It’s almost impossible to find a governmental entity that is not struggling with revenue shortfalls. And as a result, public officials everywhere are trying to find places where budget cuts can be made. There is, however, a danger in this type of thinking. All too often, when the need to cut is imminent, reductions are made quickly and without a lot of thought in areas that actually may have the potential to save money and make government more efficient.
Fleet service is an area that is always in danger of budget cuts. Recently, a number of states announced fleet reductions of 10 percent or more as a way to bridge budget gaps. It seems that this is a popular thing to do. Unfortunately, this is also the type of budget cut that often turns into a two-edged sword…and an option that is not good for taxpayers.

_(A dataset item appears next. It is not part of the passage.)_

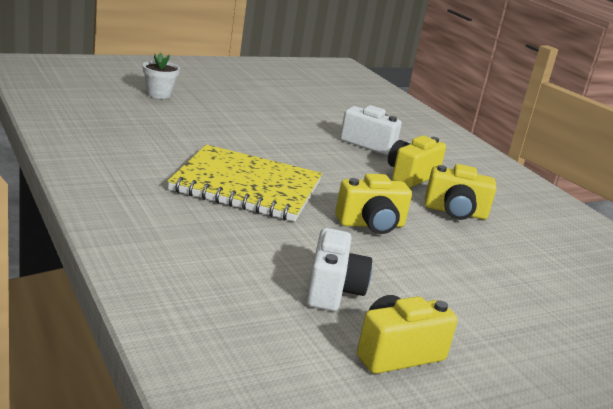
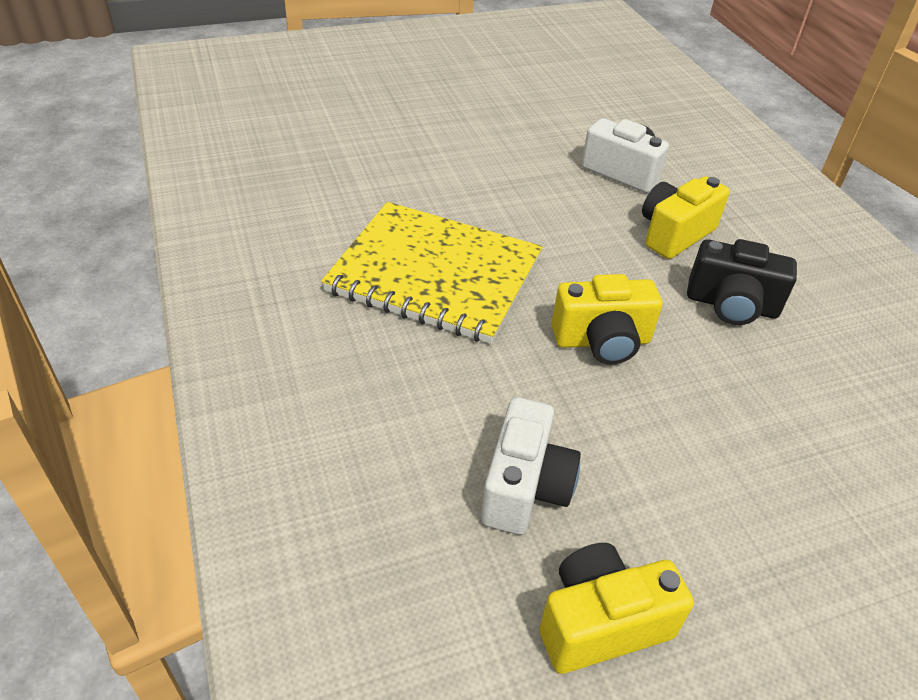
camera: 10 degrees right, 20 degrees up
(159, 94) = (344, 100): white flower pot -> none
(455, 212) = (731, 305): yellow camera -> black camera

Here’s an example. GPS fleet management systems are certainly not a necessity and it is easy to discount any discussions of installing them when budget reductions are mandatory. But, the systems are known to produce a good return on investment within six months of implementation. Government is the second largest industry for GPS fleet management systems yet the general public does not really understand the value proposition.

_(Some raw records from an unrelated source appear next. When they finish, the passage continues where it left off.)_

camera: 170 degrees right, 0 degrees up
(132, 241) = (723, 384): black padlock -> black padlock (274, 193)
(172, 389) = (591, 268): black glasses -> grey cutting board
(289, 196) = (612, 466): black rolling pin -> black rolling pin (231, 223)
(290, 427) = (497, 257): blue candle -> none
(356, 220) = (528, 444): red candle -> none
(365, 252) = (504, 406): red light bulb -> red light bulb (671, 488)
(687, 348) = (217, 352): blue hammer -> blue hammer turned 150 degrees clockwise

Early users of GPS systems were commercial fleets and law enforcement agencies, but now cities and states have started to embrace them – and for good reason. Data shows that driving a few miles over the lawful speed limit results in lower fuel efficiency and idling vehicle motors drive up costs significantly. Driving behavior has a tremendous impact on fuel costs.

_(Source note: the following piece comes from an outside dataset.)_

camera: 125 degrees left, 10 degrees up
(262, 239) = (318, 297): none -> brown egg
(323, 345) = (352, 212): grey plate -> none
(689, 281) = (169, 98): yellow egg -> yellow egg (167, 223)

With a GPS fleet management program, vehicle information is recorded and then used to encourage drivers to move from one stop to another more efficiently, without wasting time – and fuel – while idling. The data also allows government officials to track public vehicles after hours to ensure there is no unauthorized use.
Companies hired to increase efficiencies in either the public or the private sectors are quick to point out that behavior of employees is the most critical element of cost control. Guidelines must be developed, stated and then measured. GPS fleet management systems make that possible.
In Texas, the city of Pampa installed GPS systems in its Public Works vehicles. Officials reported immediate results. Idle times were reduced and fuel savings results were $9,000 in the first year. Augusta, Georgia, installed a GPS fleet-tracking system and motor vehicle accidents involving city’s employees at fault decreased by almost 30 percent during the first 12 months alone. The same type results were realized by the town of Islip in New York State. During the first year that a GPS management system was installed, fuel usage from May through July was down approximately 14,000 gallons from the same three months the previous year – a savings to the city of more than $32,000.
GPS tracking systems are but one example of savings that can be realized if public officials are encouraged to be visionary rather than cost cutting zealots who look only to slash budgets. It is important for public employees to exhibit leadership and not simply to maintain the “status quo.”
While some public entities are making significant spending cuts, others are diligently searching for ways to spend money that will result in great ROIs. Surely that is what taxpayers want most.